With the Aragon poems of 1943 we find ourselves well into the dark years of German occupation. The first poem ‘C’ refers to the Ponts-de- Cé where, as the program notes tell us, thousands of refugees, including Aragon himself, woulsd attempt to cross the Loire ahead of the advancing German army. With lines like ‘La Loire emporte mes pensées avec les voitures versées’ (The Loire bears my thoughts away with the overturned jeeps) the bridge here becomes a strong metaphor for escape, freedom, however risky. Piau’s repetition of the ce sound which ends every line, had a mesmerising effect.
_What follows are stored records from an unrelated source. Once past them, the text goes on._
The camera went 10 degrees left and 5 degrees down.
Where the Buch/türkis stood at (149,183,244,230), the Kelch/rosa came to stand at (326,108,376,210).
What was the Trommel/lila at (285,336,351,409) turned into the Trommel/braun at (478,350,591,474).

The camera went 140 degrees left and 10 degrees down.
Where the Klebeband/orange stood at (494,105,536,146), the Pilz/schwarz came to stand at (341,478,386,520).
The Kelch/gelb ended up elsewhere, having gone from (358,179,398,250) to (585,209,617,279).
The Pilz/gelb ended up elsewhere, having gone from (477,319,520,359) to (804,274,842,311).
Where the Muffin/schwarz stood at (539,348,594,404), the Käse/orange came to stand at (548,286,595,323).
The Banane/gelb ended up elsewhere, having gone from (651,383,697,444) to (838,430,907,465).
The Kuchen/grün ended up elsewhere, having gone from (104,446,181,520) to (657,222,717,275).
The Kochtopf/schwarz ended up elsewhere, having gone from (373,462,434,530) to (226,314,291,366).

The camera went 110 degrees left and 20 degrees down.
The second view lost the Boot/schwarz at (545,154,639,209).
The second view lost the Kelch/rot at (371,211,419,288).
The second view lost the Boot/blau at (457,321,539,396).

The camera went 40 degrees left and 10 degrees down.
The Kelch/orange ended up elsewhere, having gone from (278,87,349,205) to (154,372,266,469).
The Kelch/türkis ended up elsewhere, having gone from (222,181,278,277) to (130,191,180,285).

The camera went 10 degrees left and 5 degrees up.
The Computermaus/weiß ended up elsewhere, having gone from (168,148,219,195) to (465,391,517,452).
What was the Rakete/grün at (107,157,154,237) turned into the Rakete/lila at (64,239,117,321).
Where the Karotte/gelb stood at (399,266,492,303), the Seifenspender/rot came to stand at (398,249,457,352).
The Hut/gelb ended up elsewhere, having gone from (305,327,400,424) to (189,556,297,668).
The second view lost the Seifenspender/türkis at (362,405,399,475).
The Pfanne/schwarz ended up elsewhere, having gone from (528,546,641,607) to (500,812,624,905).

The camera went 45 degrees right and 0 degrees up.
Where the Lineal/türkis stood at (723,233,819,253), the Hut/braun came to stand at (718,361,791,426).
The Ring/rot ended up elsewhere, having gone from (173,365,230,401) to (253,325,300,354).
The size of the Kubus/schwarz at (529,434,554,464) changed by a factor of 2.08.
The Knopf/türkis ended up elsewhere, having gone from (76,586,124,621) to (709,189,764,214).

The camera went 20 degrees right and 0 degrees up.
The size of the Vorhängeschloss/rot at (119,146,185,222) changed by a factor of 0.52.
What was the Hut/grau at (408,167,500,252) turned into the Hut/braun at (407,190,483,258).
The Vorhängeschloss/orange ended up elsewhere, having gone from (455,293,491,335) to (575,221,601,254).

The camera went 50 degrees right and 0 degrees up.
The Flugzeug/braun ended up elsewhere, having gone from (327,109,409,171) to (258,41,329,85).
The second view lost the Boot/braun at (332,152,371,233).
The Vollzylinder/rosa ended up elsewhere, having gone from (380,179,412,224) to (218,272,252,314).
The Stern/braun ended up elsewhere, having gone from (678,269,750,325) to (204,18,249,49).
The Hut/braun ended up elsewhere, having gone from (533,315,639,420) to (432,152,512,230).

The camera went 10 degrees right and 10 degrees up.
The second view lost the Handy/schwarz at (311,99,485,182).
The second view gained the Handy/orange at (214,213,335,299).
The second song ‘Fêtes galantes’ is all jazzy cabaret rhythms and vocal runs, up and down. But underlying this gaiety is a darker note, ‘On voit sous les ponts passer des noyés (you see drowned corpses floating beneath bridges) a reminder of the Paris occupation. And with the line ‘On voit des marlous en cheval-japon (you see pimps in kilts) we are reminded that even pimps and prostitutes had to recode their already multiple identities. Piau almost sang this like a cabaret number. obviously enjoying the risqué elements of the song.
As an encore Piau chose the beautifully reflective song ‘Claire de lune’ by Fauré, Op. 46, No 2. She gave a wonderfully flowing sense to the gentle melodic turns.
Ideally I would have preferred to hear Sandrine Piau in an all French programme, with some songs say by Henri Duparc, or Saint-Saëns, but the German songs worked well, especially the little heard songs by Zemlinsky. Piau’s lucid and nuanced tonal/vocal clarity, I would say, is due in no short measure to her experience of singing in the baroque repertoire with composers like Rameau, Lully, Campra, Handel and Vivaldi, with a training from the likes of Harnoncourt, Herreweghe, Jacobs and Christie. This is not the traditional trajectory for French sopranos, but it certainly pays off in terms of agility, elegance, finesse and vocal range. And if we remember that no less a French composer than Debussy had studied, and thought highly of the French baroque in particular, perhaps there is not the level of incommensurability with the lyrical song as one would initially expect. I will certainly be looking out for future recitals from Sandrine Piau, regardless of what she chooses to sing.